極性基含有環化ゴムの重量平均分子量(Mw)と数平均分子量(Mn)との比(Mw/Mn)は、特に限定されないが、通常、4以下、好ましくは3以下、より好ましくは2以下である。
極性基含有環化ゴムの環化率は、特に限定されないが、通常、10%以上、好ましくは40〜95%、より好ましくは60〜90%、特に好ましくは70〜85%である。環化率が低すぎると塗料の密着性に劣り、逆に環化率が高い極性基含有環化ゴムを製造することは困難になると共に、ゲル化が進行してその溶液を調製することが困難になる場合がある。
なお、環化率は、H−NMR分析により、原料として用いた共役ジエン重合体の環化反応前後における二重結合由来のプロトンのピーク面積をそれぞれ測定し、環化反応前を100としたときの環化反応後の環化物に残存する二重結合の割合を求め、計算式=(100−環化物中に残存する二重結合の割合)により表される値(%)である。
極性基含有環化ゴムのガラス転移温度は、特に限定されず用途に応じて適宜選択できるが、通常、−50〜200℃、好ましくは0〜100℃、より好ましくは20〜90℃、特に好ましくは30〜70℃である。

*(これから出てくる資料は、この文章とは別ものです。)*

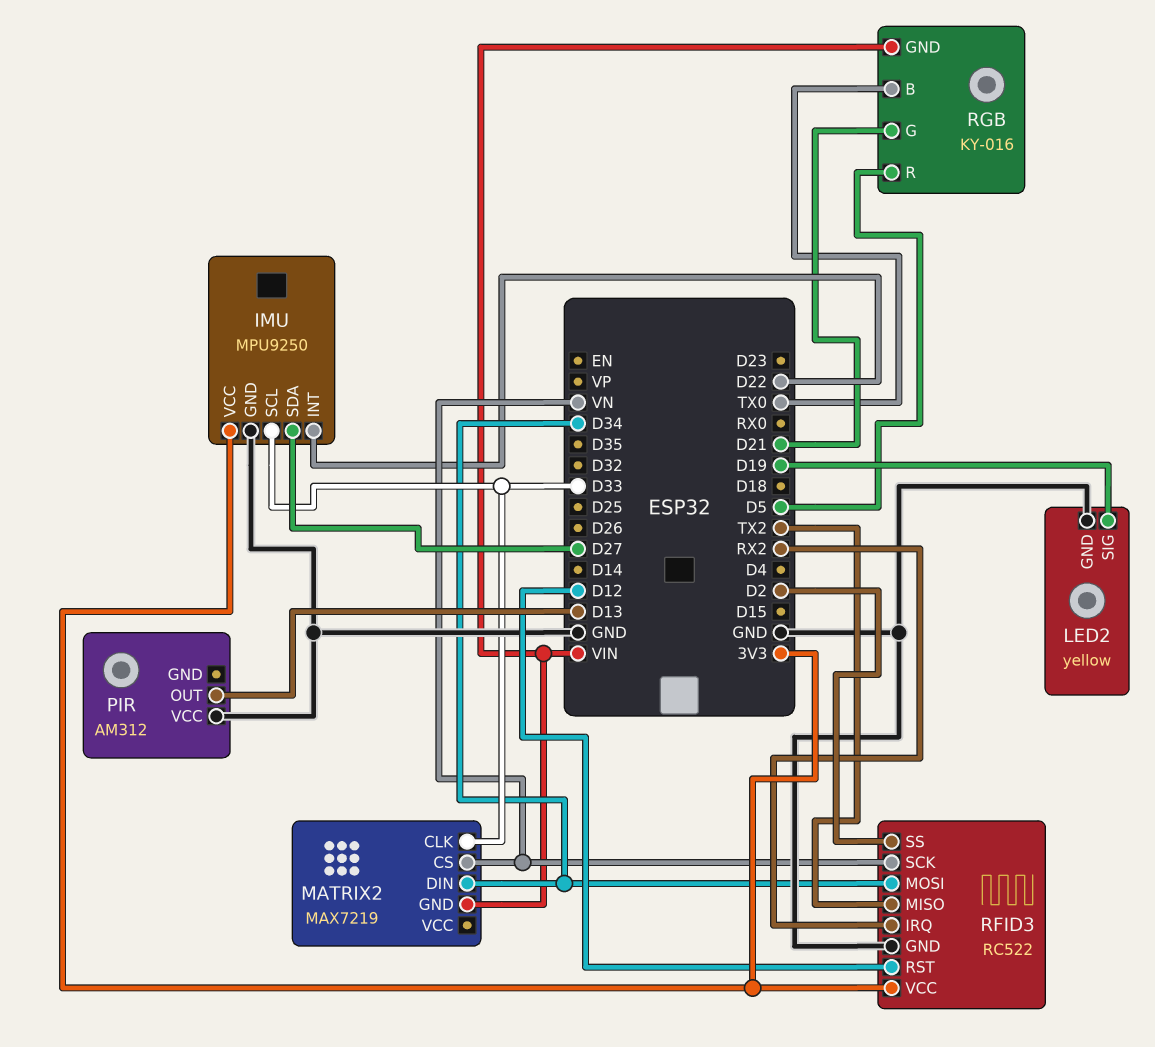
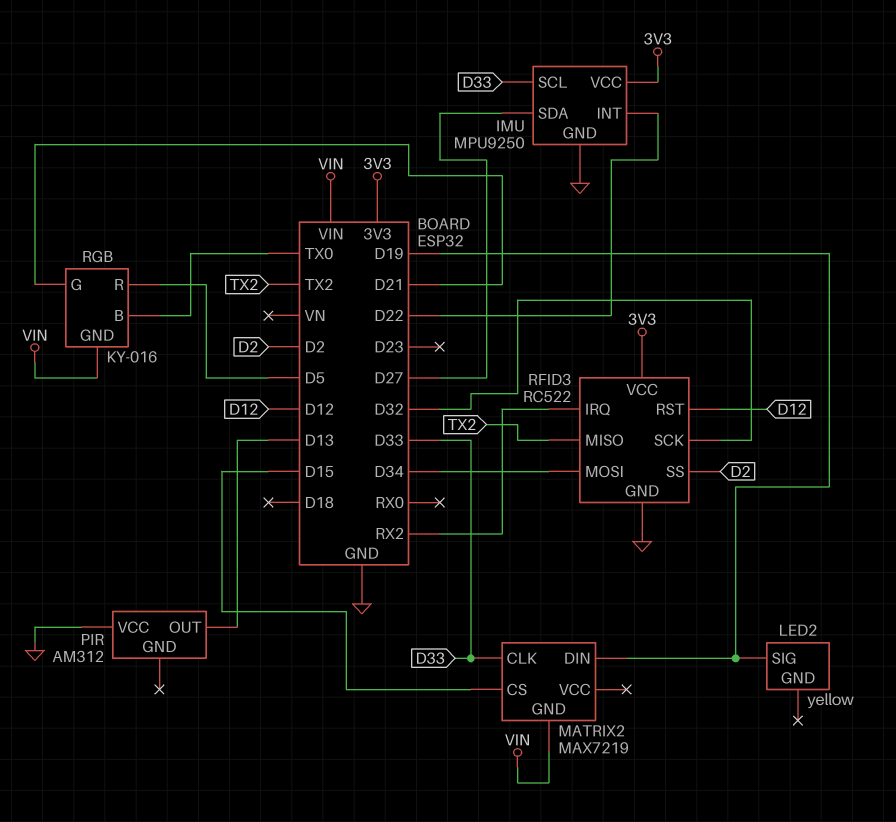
LED2 pin GND: GND -> none
MATRIX2 pin CS: VN -> D15
MATRIX2 pin DIN: D34 -> D19
RFID3 pin SCK: VN -> D32

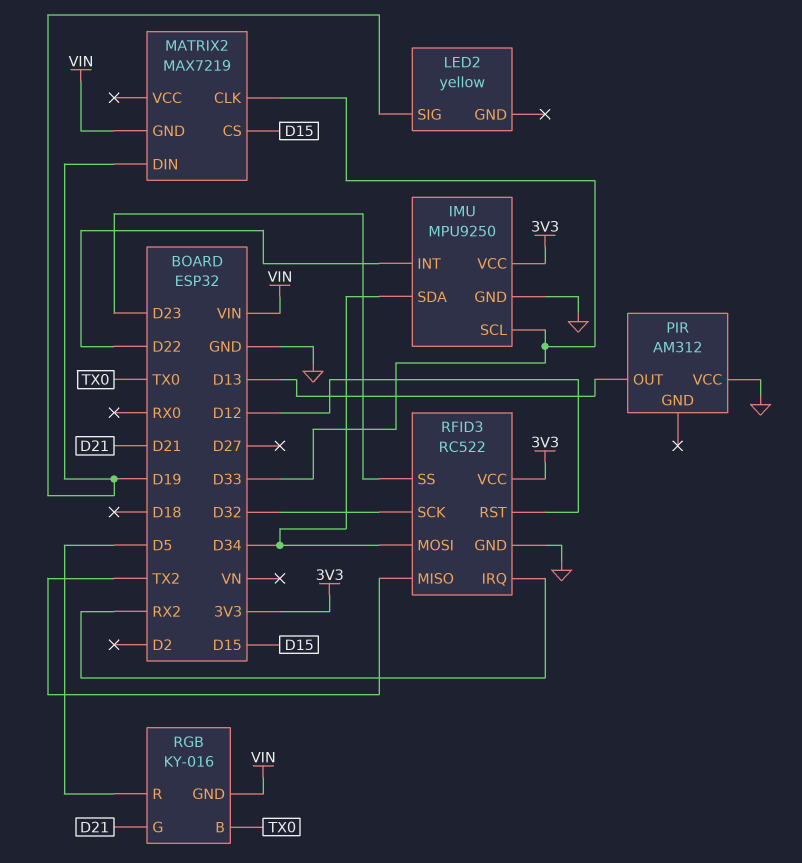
IMU pin SDA: D27 -> D34
RFID3 pin SS: D2 -> D23

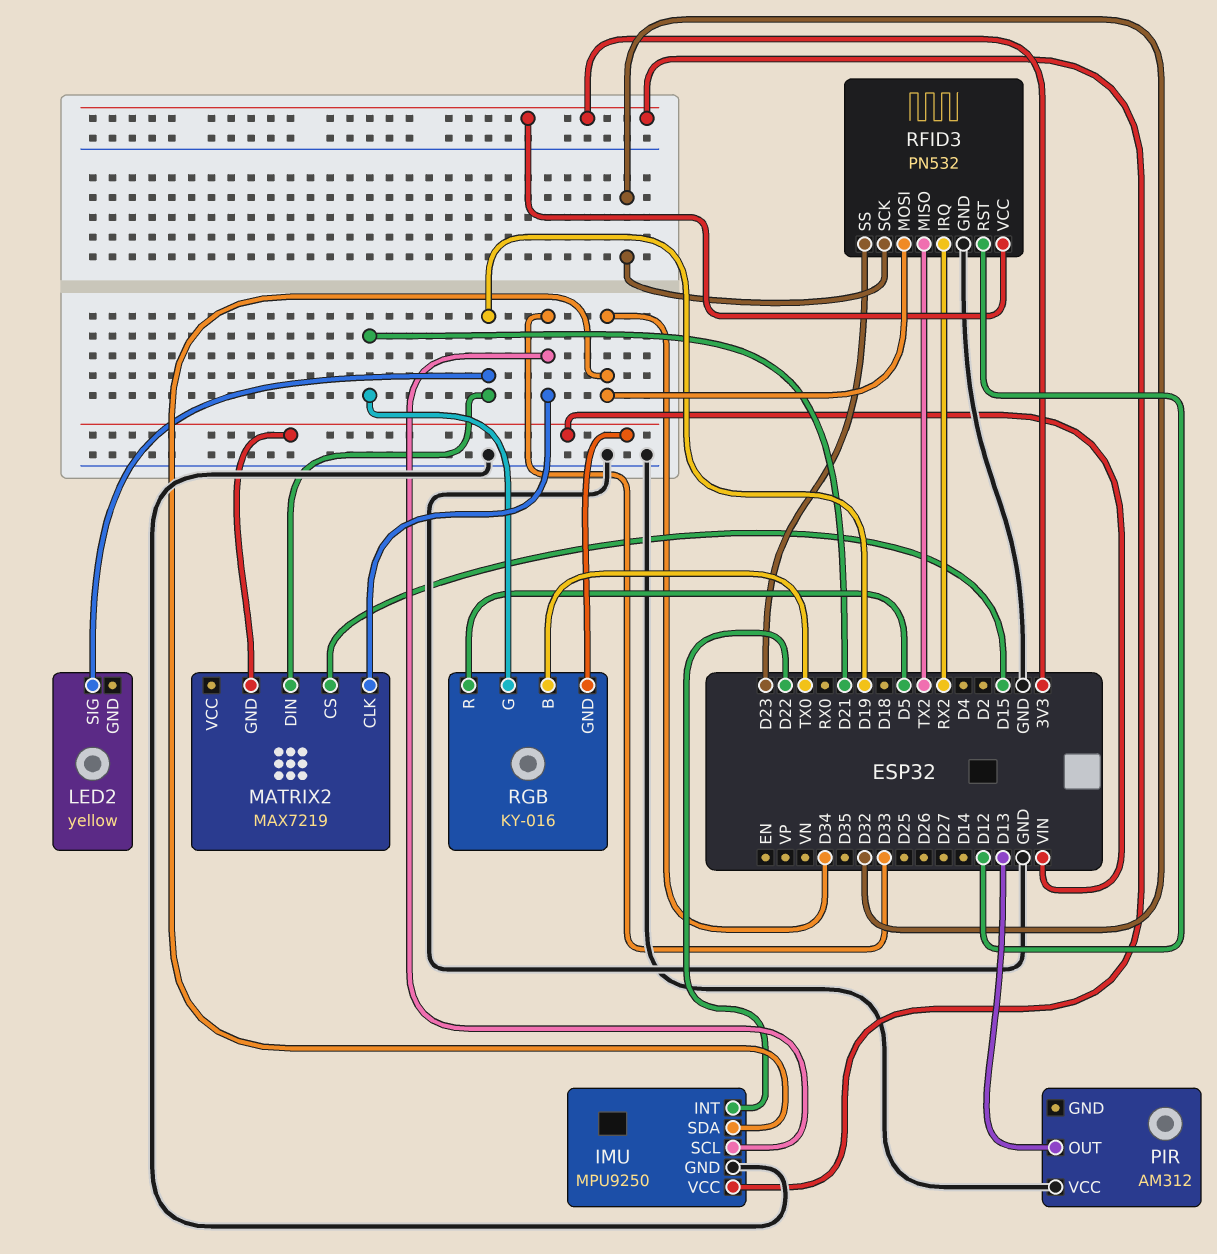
RFID3: RC522 -> PN532

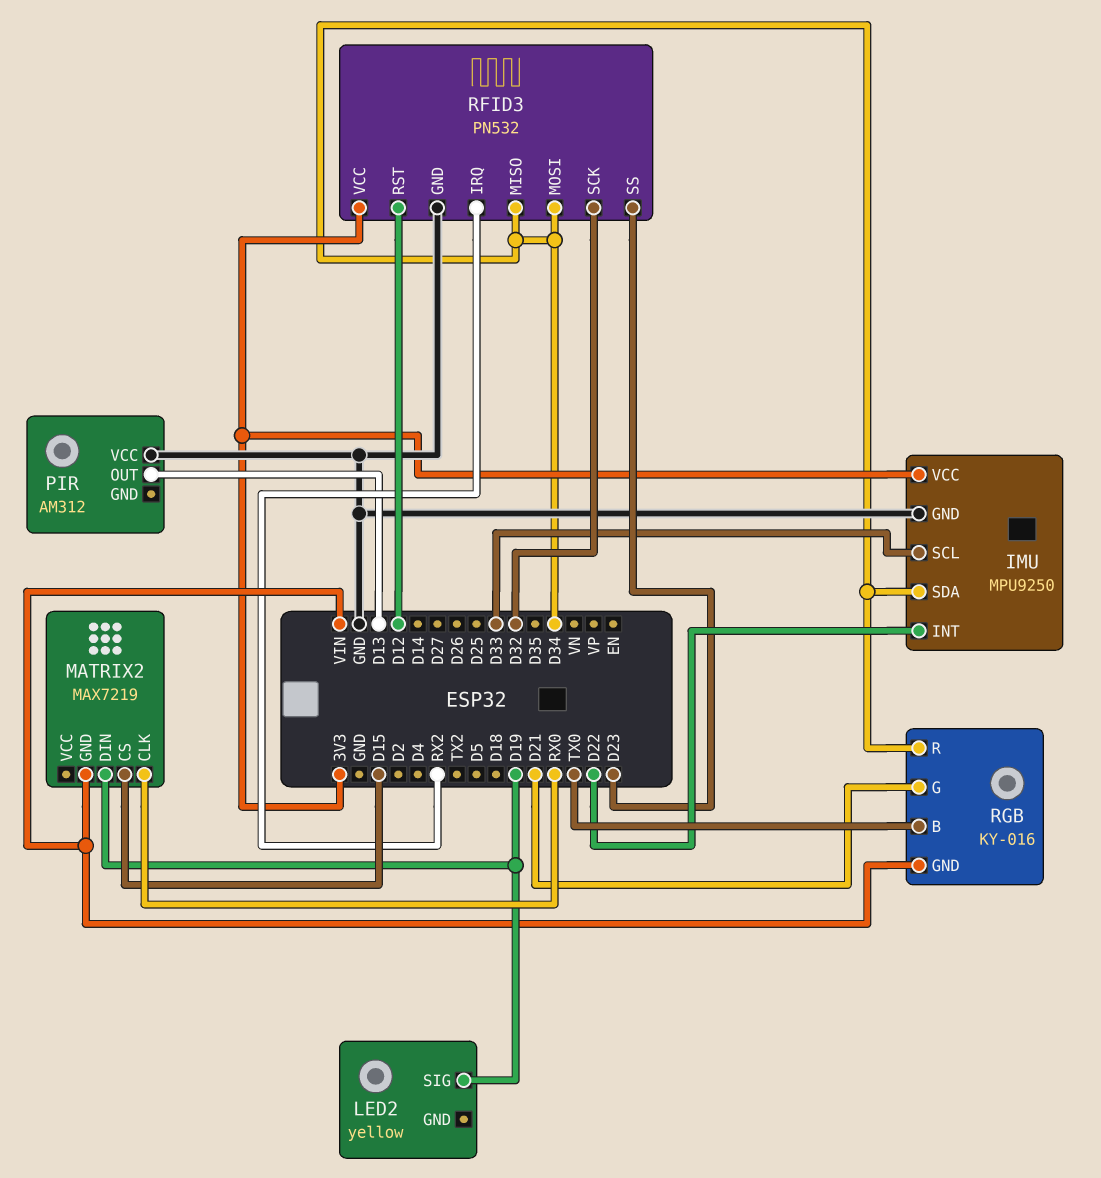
MATRIX2 pin CLK: D33 -> RX0
RFID3 pin MISO: TX2 -> D34
RGB pin R: D5 -> D34

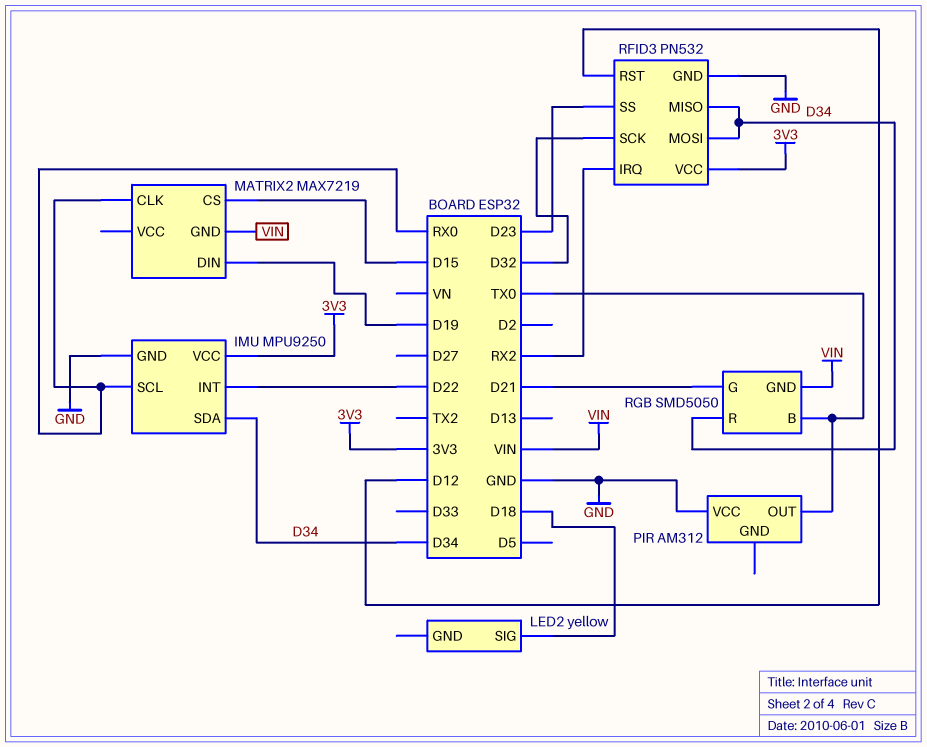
IMU pin SCL: D33 -> RX0
LED2 pin SIG: D19 -> D18
PIR pin OUT: D13 -> TX0
RGB: KY-016 -> SMD5050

また、環化ゴムの環化度(n)、すなわち環のつながりは、通常、n=1〜3の範囲である。極性基含有環化ゴムのゲル量は、通常、10重量%以下、好ましくは5重量%以下であるが、実質的にゲルを有しないものであることが特に好ましい。ゲル量が多いと、溶液状態での塗布工程に問題が生じる可能性がある。
(極性基含有環化ゴムの製造方法)
本発明の極性基含有環化ゴムは、以下の2つの方法で製造できる。
(1)第一の製造方法
極性基含有環化ゴムの第一の製造方法は、共役ジエン単量体、または共役ジエン単量体および前記共役ジエン単量体と共重合可能な単量体を、有機活性金属触媒を用いて重合して、重合体鎖末端に活性金属を有する活性共役ジエン重合体を形成する工程(1−1)と、
前記の活性共役ジエン重合体に、極性基含有化合物を反応させて、該化合物中の極性基に由来する極性基を重合体鎖末端に有する極性基含有共役ジエン重合体を形成する工程(1−2)と、
前記の極性基含有共役ジエン重合体を、環化触媒を用いて環化させて、極性基含有環化ゴムを形成する工程(1−3)と、
からなる。
工程(1−1)では、共役ジエン単量体、または共役ジエン単量体および前記共役ジエン単量体と共重合可能な単量体を、有機活性金属触媒を用いて重合して、重合体末端に活性金属を有する活性共役ジエン重合体を形成する。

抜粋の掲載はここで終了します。